China exige soja livre para consumo humano e pode vializar produção

Redação
Para fomentar a cultura de soja livre e aproveitar o nicho de mercado, nesta quinta (24) ocorreu o lançamento do Programa Soja Livre Safra 2016/17

Mato Grosso tem a maior área de soja não transgênica do mundo. Segundo o Instituto Mato-grosssense de Economia Agropecuária (Imea), na safra 2015/16 foram 15% da área total plantada no estado e a meta, para a safra atual, é que seja superior a 10% do total semeado. Para fomentar a cultura de soja livre e aproveitar este nicho de mercado, nesta quinta (24) ocorreu o lançamento do Programa Soja Livre Safra 2016/17.

“Queremos trazer informações para o produtor rural sobre este nicho de mercado, que remunera de maneira diferenciada a soja livre e, por consequência, não o deixa refém de uma única tecnologia ou empresa”, afirma Endrigo Dalcin, presidente da Associação dos Produtores de Soja e Milho de Mato Grosso (Aprosoja).

O diretor técnico da associação, Nery Ribas, ressalta que a soja livre “entra muito bem no manejo de plantas daninhas resistentes, pois a alternância de modos de ação dos herbicidas auxilia na eliminação”.
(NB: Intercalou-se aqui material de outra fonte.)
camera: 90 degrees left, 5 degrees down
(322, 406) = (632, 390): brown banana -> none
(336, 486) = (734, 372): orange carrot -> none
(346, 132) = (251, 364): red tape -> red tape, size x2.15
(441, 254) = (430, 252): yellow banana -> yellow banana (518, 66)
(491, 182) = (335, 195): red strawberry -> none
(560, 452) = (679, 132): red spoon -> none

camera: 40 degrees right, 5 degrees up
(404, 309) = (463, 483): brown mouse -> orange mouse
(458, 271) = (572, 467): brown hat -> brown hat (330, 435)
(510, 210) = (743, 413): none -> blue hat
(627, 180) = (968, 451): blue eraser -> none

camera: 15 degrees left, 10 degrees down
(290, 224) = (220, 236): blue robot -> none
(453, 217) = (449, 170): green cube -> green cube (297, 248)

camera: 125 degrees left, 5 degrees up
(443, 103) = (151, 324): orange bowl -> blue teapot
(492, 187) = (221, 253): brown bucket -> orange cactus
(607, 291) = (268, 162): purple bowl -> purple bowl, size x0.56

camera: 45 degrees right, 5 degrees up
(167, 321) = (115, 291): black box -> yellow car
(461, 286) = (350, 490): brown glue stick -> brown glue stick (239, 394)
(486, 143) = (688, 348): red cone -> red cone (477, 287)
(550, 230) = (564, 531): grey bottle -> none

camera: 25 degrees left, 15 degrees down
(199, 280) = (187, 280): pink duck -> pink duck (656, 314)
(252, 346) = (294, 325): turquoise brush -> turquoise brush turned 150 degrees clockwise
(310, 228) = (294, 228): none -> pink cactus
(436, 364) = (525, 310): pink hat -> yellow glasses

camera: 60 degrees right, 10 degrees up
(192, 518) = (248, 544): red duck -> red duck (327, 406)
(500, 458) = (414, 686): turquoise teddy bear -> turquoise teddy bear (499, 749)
Europa e Japão são consumidores de soja livre e a China começa a aumentar seu interesse por este tipo de produto. “Toda soja usada para consumo humano na China é não transgênica e isso significa um volume alto”, explica o diretor executivo da trading chinesa Hopefull, Lin Tan, que palestrou sobre o mercado internacional da soja livre.

A dificuldade, segundo o diretor, é a exigência do governo chinês para importar a soja livre que choca com a legislação brasileira. “O governo da China requer que a soja convencional seja 100% pura e o Brasil permite um nível mínimo de contaminação com soja transgênica. É preciso uma conversa entre governos para sanar isso”, afirma Lin Tan.

Para Davi Eduardo Depiné, diretor de originação da Caramuru Alimentos, o mercado passou por transformações nos últimos dois anos. “Houve uma interrupção importante quando os alemães se afastaram do mercado de soja convencional, que depois foi retomado a pedido dos consumidores daquele país. Além disso, há uma demanda para a criação de animais. E, na linha contrária, a produção de materiais convencionais foi diminuindo”, explica.

Os grandes produtores de soja do mundo, Estados Unidos e Argentina, não produzem soja convencional. “As tradings estão vindo buscar no Brasil este tipo de soja e, por fim, chegam a Mato Grosso, que é o Estado destaque na produção de soja livre”, afirma Depiné.

A soja não transgênica também tem alta tecnologia, como resistência a nematóides e doenças, explica Alexandre Cattelan, chefe de Transferência de Tecnologia da Embrapa Soja. “É importante frisar que a soja convencional não tem menor potencial produtivo que a soja transgênica. O problema é que muitas empresas deixaram de produzir variedades convencionais, o que dificulta para o agricultor. Porém, a Embrapa continua pesquisando e colocando no mercado todos os anos novas variedades com ainda mais tecnologia”, afirma Cattelan.

Parceiros

O Programa Soja Livre foi criado pela Aprosoja e Embrapa e conta com a parceria da Cooperativa de Desenvolvimento Agrícola (Coodeagri), Caramuru, Incopa, BS&A, Amaggi, SoloCampo Representações.